1:15 de la madrugada, los perfiles solitarios entran en Facebook para encontrar compañía, alguien que les diga lo importantes que son para ellos, los artistas por ejemplo dicen:
Esto lo he hecho para vosotros, los vendedores de periódicos lo mismo, los escritores digitales compiten en Amazon a través de Facebook, compiten para ser leídos por una masa ingente de perfiles digitales ¿qué pueden ser ciertos o no?- y que les gusta la televisión y las imágenes. Al vivir en la era digital o era de la imagen los escritores acompañan sus textos con imágenes que llamen la atención de quien no está acostumbrado a leer literatura digital, los amantes de las literaturas actuales leen relatos hiperbreves, microrrelatos o nanorrelatos, haikus… porque los lectores del siglo 21 son lectores de imágenes y de titulares de periódicos. En una sociedad que va a toda velocidad de un lugar a otro sin apenas descanso, es imposible una lectura completa de Guerra y Paz de León Tolstói , Los Miserables de Victor Hugo, Los Hermanos Karamazov de Fiódor Dostoyevski, La Montaña Mágica de Thomas Mann, imposibles de leer por la escasez de tiempo. Facebook no es lugar para escritores, su limite de amigos desconocidos es de 5000, y si crea una página de amigos tendrá que invertir un dinero por cada publicación para tener mayor alcance y un escaso retorno sin una gran inversión en la publicidad de su fan page.
¿Por qué Facebook tiene éxito hoy en día? Porque la soledad ha llegado a los hogares del mundo civilizado para quedarse. Hoy en día las aventuras extramaritales suceden en Facebook como sucederían antaño en un Motel de carretera.
Facebook nos crea un perfil de existencia en la red social, hace que nuestro perfil humano parezca vivo fuera de nuestras fronteras nacionales, es probable que pronto queramos nacionalizarnos en Facebook, tener la ciudadanía de Facebook y transformarnos en ciudanos facebookianos, con una moneda digital para comprar desde Facebook.

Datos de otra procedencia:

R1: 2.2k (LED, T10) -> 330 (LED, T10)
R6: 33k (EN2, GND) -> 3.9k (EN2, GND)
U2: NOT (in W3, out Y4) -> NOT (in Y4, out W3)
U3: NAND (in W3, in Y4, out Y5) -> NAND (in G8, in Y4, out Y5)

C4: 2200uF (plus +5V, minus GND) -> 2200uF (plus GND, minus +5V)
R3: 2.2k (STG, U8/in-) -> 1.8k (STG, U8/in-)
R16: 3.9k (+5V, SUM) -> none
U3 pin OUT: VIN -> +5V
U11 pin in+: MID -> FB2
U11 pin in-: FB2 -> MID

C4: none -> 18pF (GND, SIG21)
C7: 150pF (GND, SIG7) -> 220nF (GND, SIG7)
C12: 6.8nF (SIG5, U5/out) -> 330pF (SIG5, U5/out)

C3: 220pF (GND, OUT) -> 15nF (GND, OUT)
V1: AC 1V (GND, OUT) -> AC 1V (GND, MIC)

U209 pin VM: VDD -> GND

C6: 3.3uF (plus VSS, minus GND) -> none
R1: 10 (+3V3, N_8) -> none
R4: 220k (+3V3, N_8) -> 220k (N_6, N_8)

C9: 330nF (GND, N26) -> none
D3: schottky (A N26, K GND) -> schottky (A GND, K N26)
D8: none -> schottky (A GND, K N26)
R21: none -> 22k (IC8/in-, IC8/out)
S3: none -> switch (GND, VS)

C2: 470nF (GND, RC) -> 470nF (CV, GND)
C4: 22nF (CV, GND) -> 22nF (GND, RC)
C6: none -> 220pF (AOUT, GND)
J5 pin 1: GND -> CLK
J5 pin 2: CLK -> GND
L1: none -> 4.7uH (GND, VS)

Las masas siempre han estado dirigidas. Los no lectores han sido orientados hacia las imágenes, si tienen que decir algo que no les sale por que les falta el alimento de la literatura, escogen una imagen de Friedrich Wilhelm Nietzsche y cambian sus citas por la suyas de forma que un profano en Nietzsche crea que es Nietzsche el que le está hablando.